Valid from Datafari v6 onwards
This documentation is valid from Datafari v6 onwards
The CSV JDBC driver for the JDBC connector differs a little bit from the other drivers in the way it should be configured to properly work
1. Database connection
Unlike the other drivers, it does not require a database host and/or port, a database name, a user and a password, even if, unfortunately, those parameters are mandatory for the JDBC connector. So you must set something for those parameters anyway, whatever you want BUT an empty string !
The only parameter that is really important and that matters, is the “Database raw connection string”. The CSV JDBC driver must connect to a local folder (local on the machine where the job using the CSV driver will run), containing CSV files you want to crawl. So the “Database raw connection string” must be set with the absolute path of the local folder containing the CSV files to crawl, for example ‘/home/francelabs/csv’. The specified folder and all the files it contains must also have read permissions for the user running the MCF instance, which is ‘datafari’ by default on a standard Datafari installation. We recommend the files to be at the root of the specified folder, we have not tested the behavior with subfolders.
2. CSV column separator
Currently, the separator used for columns in the CSV files is not configurable, IT MUST BE a comma char: ,
3. Queries
Concerning the queries, there are some things to understand in order to build working ones.
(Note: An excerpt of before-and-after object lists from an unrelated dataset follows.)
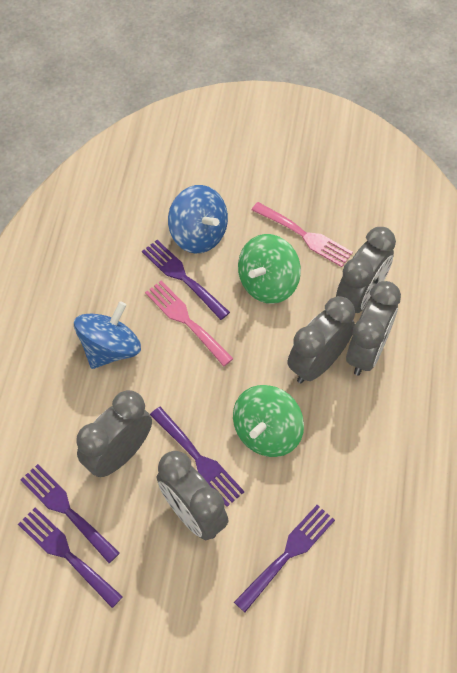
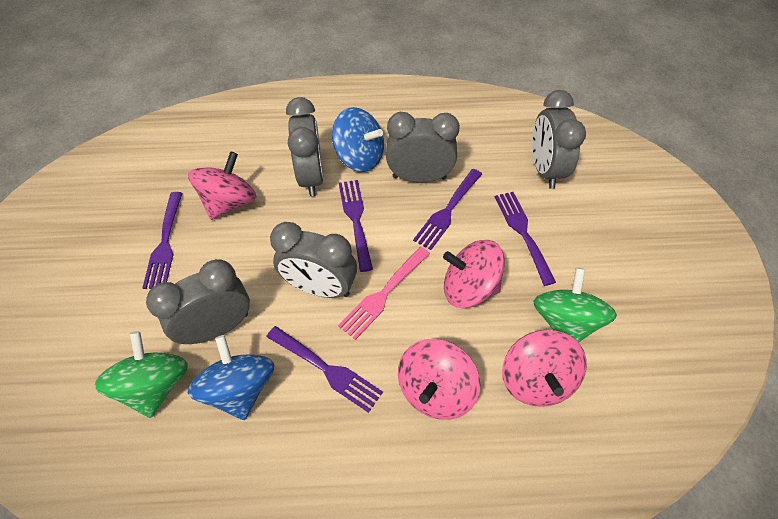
pink fork: 2 -> 1
pink spinning top: 0 -> 4

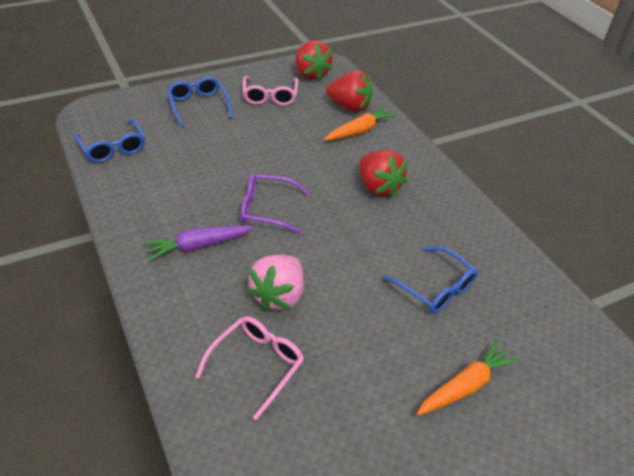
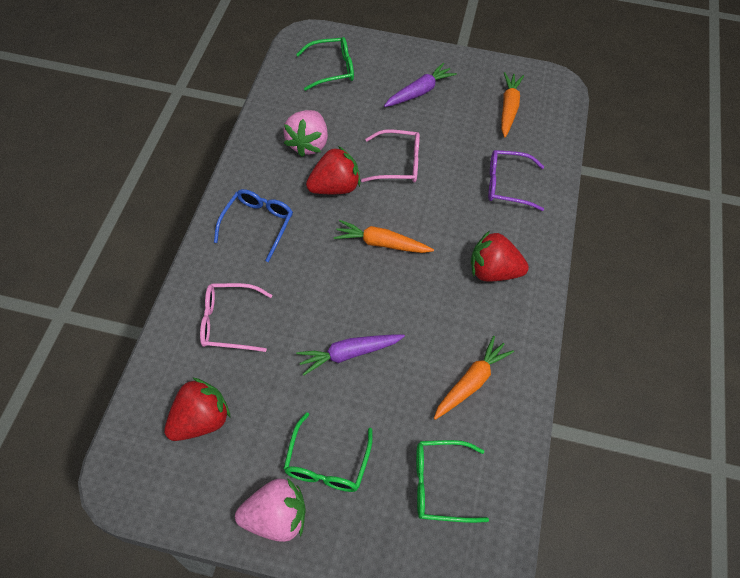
blue glasses: 3 -> 1
green glasses: 0 -> 3
orange carrot: 2 -> 3
pink strawberry: 1 -> 2
purple carrot: 1 -> 2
First, the tables names MUST correspond to the CSV files names in the folder that you have configured in the database connection. For example, considering you have the following files in the folder configured in section 1:
accounts.csv persons.csv projects.csv
And assuming the persons.csv file contains a column named ‘id’ and you want to build a query that selects this column. Then you will build the following query:
SELECT id FROM persons;
As long as the persons.csv file is present in the folder configured as database connection and that the id column is referenced within the file, it will work.
Next, obviously, the files you want to perform queries on must be readable for the user that is running the MCF instance that runs the job. By default in Datafari it is the ‘datafari’ user.
Third, each CSV file that you want to query MUST contain as first line the column descriptions like this:
id,title,content,url 1,title 1,This is the content of document 1,/home/francelabs/test_csv/test.csv 2,title 2,This is the content of document 2,/home/francelabs/test_csv/test.csv
The column description line will be used by the driver to determine the columns names and you will be able to use them in your queries.
Last, if you set labels for columns in your query, the driver will use the labels for the WHERE clause. So if you label a column with another name, and want to set a WHERE clause on the same column, you will need to use its label in the WHERE clause. For example, if we take the previous CSV file content and want to build a query that use the label ‘doc_id’ for the ‘id’ column and define a WHERE clause to only get the id which is equal to '1', then we will build it like this:
SELECT id as doc_id WHERE doc_id=1;
Notice that we directly used the ‘doc_id’ label in the WHERE clause.
This is really important, specifically when you need to use MCF variables as labels in the different types of queries specified in the Database crawling simplified configuration documentation ! The Version query, Access Token query and Data query are affected by this behavior as they use the “idfield” in the where clause !
For example, here is the default data query:
SELECT idfield AS $(IDCOLUMN), urlfield AS $(URLCOLUMN), datafield AS $(DATACOLUMN) FROM documenttable WHERE idfield IN $(IDLIST)
Assuming we have a table named “documenttable” with “idfield”, “urlfield” and “datafield” as columns, this data query will not work as it is ! because the “idfield” is labeled $(IDCOLUMN)
and the WHERE
clause refers to “idfield”, not $(IDCOLUMN)
. This query will cause the following type of error during execution:
Caused by: java.sql.SQLException: Invalid column name: idfield
Instead, the correct data query would be:
SELECT idfield AS $(IDCOLUMN), urlfield AS $(URLCOLUMN), datafield AS $(DATACOLUMN) FROM documenttable WHERE $(IDCOLUMN) IN $(IDLIST)